Illustrative photo – A residential building hit by a Russian missile in Kharkiv, Ukraine, February 5, 2023.
The Hague – The International Criminal Court (ICC) intends to open prosecutions in two cases for war crimes related to the Russian invasion of Ukraine. Citing its sources among current and former court officials, The New York Times (NYT) wrote today that the ICC will also seek arrest warrants for several individuals.
The first lawsuit concerns allegations that Russia kidnapped Ukrainian children and teenagers and sent them to re-education camps on Russian territory. Moscow makes no secret of this program, which it describes as a humanitarian mission to protect Ukrainian orphans and abandoned children from the war.

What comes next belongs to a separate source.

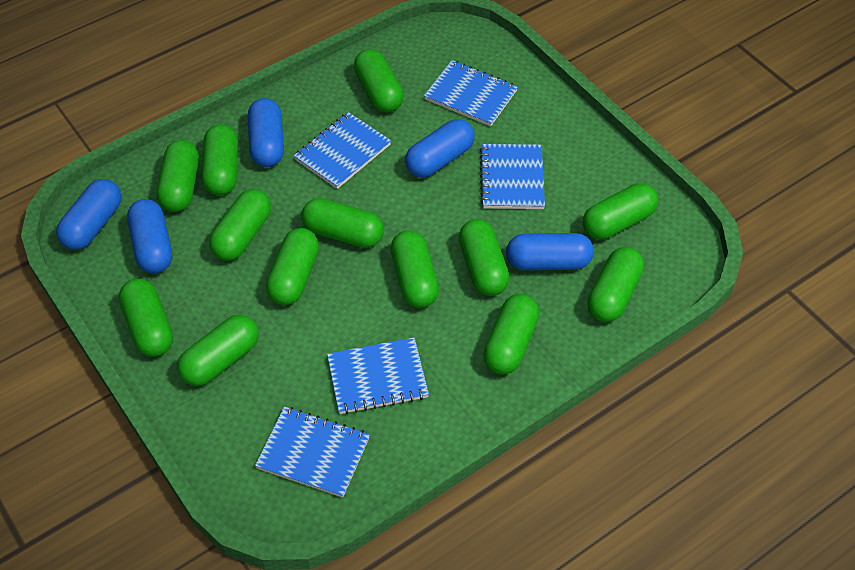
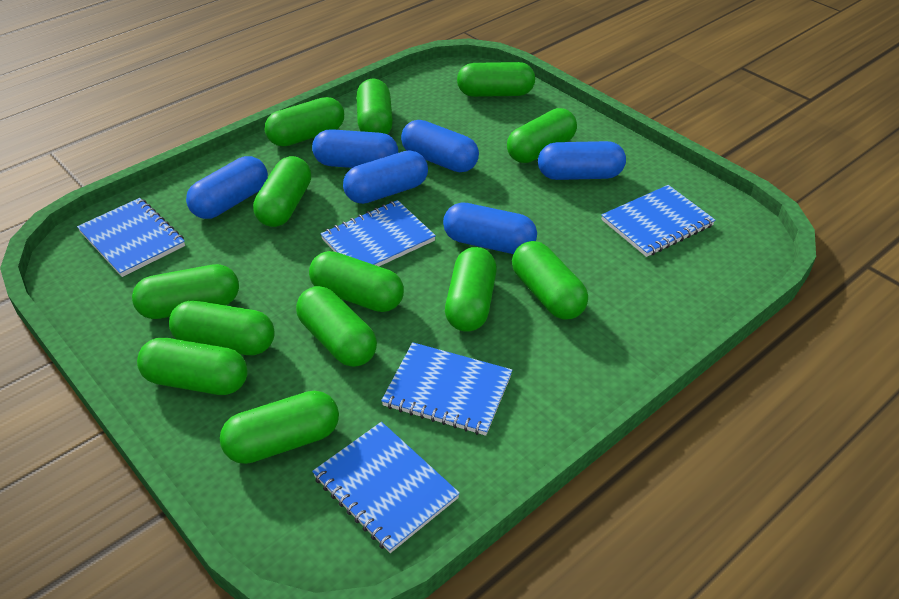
blue capsule: 5 -> 6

According to the second accusation, the Kremlin intentionally targets civilian infrastructure, including water sources and power plants located far from the front, in the attacks, the NYT writes. In this case, Russia, in its multiple waves of airstrikes against Ukrainian cities and infrastructure, claims to be hitting military targets despite evidence to the contrary.
The two mentioned cases would represent the first international lawsuit filed since the beginning of the conflict that Russia unleashed in Ukraine more than a year ago. According to the NYT, months of work by special investigative teams preceded the planned filing of lawsuits. ICC Chief Prosecutor Karim Khan must first submit the charges for a preliminary review, which will determine whether the requirements for the issuance of warrants are met.
It is not yet clear who exactly the charges relate to. The ICC tries individuals for crimes against humanity, genocide and war crimes. Asked by the NYT for comment, the prosecutor's office said it does not comment publicly on details related to ongoing investigations.
Some diplomats and experts have said it is possible that Russian President Vladimir Putin could be among the accused. But the likelihood of a trial is slim because the court cannot hear cases in the absence of defendants and it is highly unlikely that Russia would extradite its officials.
The Kremlin has denied war crimes in Ukraine since the beginning of the invasion. However, international and Ukrainian investigators as well as non-profit organizations and the media have been gathering convincing evidence of the atrocities of the Russian army since the first days of the conflict, the NYT reminds us.